Prime Minister Yoshihide Suga on Friday agreed with Chinese President Xi Jinping in their first talks to closely cooperate for the further development of bilateral ties, despite differences over thorny issues.

Suga, who took office last week, said to reporters he told Xi over the phone, "Stable relations between Japan and China are extremely important not only for both countries but for the region and the international community, and that we both have a responsibility in this regard."

He said the two leaders agreed to "work closely together at a high level" going forward.

Combined file photo of Japanese Prime Minister Yoshihide Suga and Chinese President Xi Jinping. (Kyodo)

The talks came amid heightened tension between China and the United States, Japan's principal security ally, and a simmering territorial dispute between Tokyo and Beijing over a group of uninhabited islets in the East China Sea.

During the roughly 30-minute talks, Suga expressed concern over the situation in the East China Sea and issues that are of great interest to the international community including Hong Kong, and told Xi that he wants to discuss them in the future, a Japanese official told a press briefing.

Tokyo has repeatedly protested Beijing's sending of government ships and fishing boats near the Senkaku Islands, controlled by Japan but claimed by China, which calls them Diaoyu.

Earlier this year, Beijing introduced a sweeping national security law in the semiautonomous territory, prompting Japan and other countries to express "grave concern" over an erosion of freedoms.
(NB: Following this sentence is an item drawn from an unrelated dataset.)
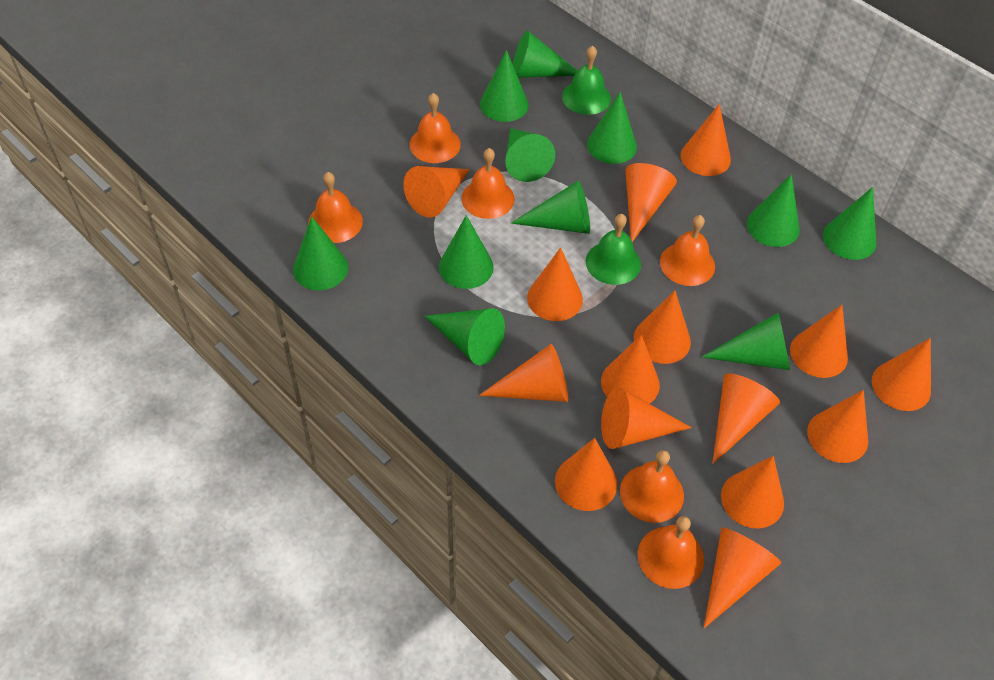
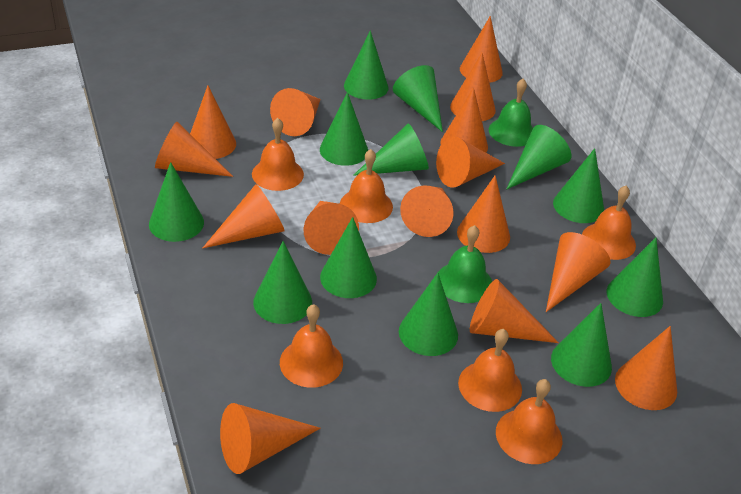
green cone: 11 -> 12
Xi expressed his desire to advance bilateral relations, Suga told reporters outside of his official residence, adding that they did not discuss plans for the Chinese president to visit Japan as a state guest.
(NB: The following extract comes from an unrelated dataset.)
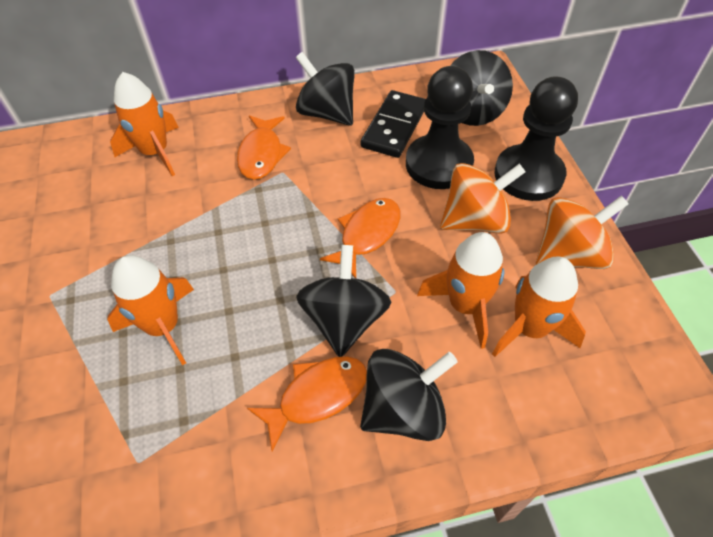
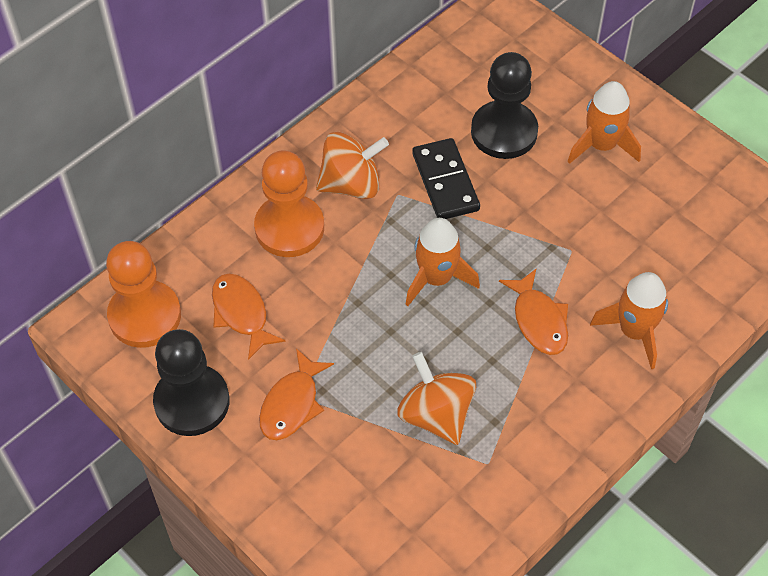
black spinning top: 4 -> 0
orange pawn: 0 -> 2
orange rocket: 4 -> 3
Japanese Prime Minister Yoshihide Suga speaks to reporters in Tokyo on Sept. 25, 2020, after speaking by phone with Chinese President Xi Jinping, their first conversation since Suga took office the previous week. (Kyodo) 

The trip had been planned for spring this year but was postponed indefinitely due to the global coronavirus pandemic, and some ruling party lawmakers are now calling for it to be canceled altogether.

The Japanese government's top spokesman, Chief Cabinet Secretary Katsunobu Kato, said earlier in the day that the countries are currently "not at the stage of setting a date" for the visit.

Suga and Xi affirmed their cooperation on North Korea, including Japan's efforts to retrieve nationals who were abducted by Pyongyang's agents in the 1970s and 1980s, the Japanese official said.

They also agreed to work together on tackling the pandemic and to seek the resumption of business travel between the countries at an early date amid COVID-19 restrictions.

Xi was quoted by China's state-run media as telling Suga that Beijing will support Tokyo to successfully host next summer's Olympics in the Japanese capital.

The last time the leaders of the neighboring countries spoke was when former Prime Minister Shinzo Abe met with Xi in Chengdu, western China, in December last year. Xi last held phone talks with a Japanese leader in May 2018.

In a press conference following his inauguration, Suga vowed to pursue a "free and open Indo-Pacific," a concept Abe had pushed as a counter to China's growing maritime assertiveness, while maintaining stable relations with neighboring countries.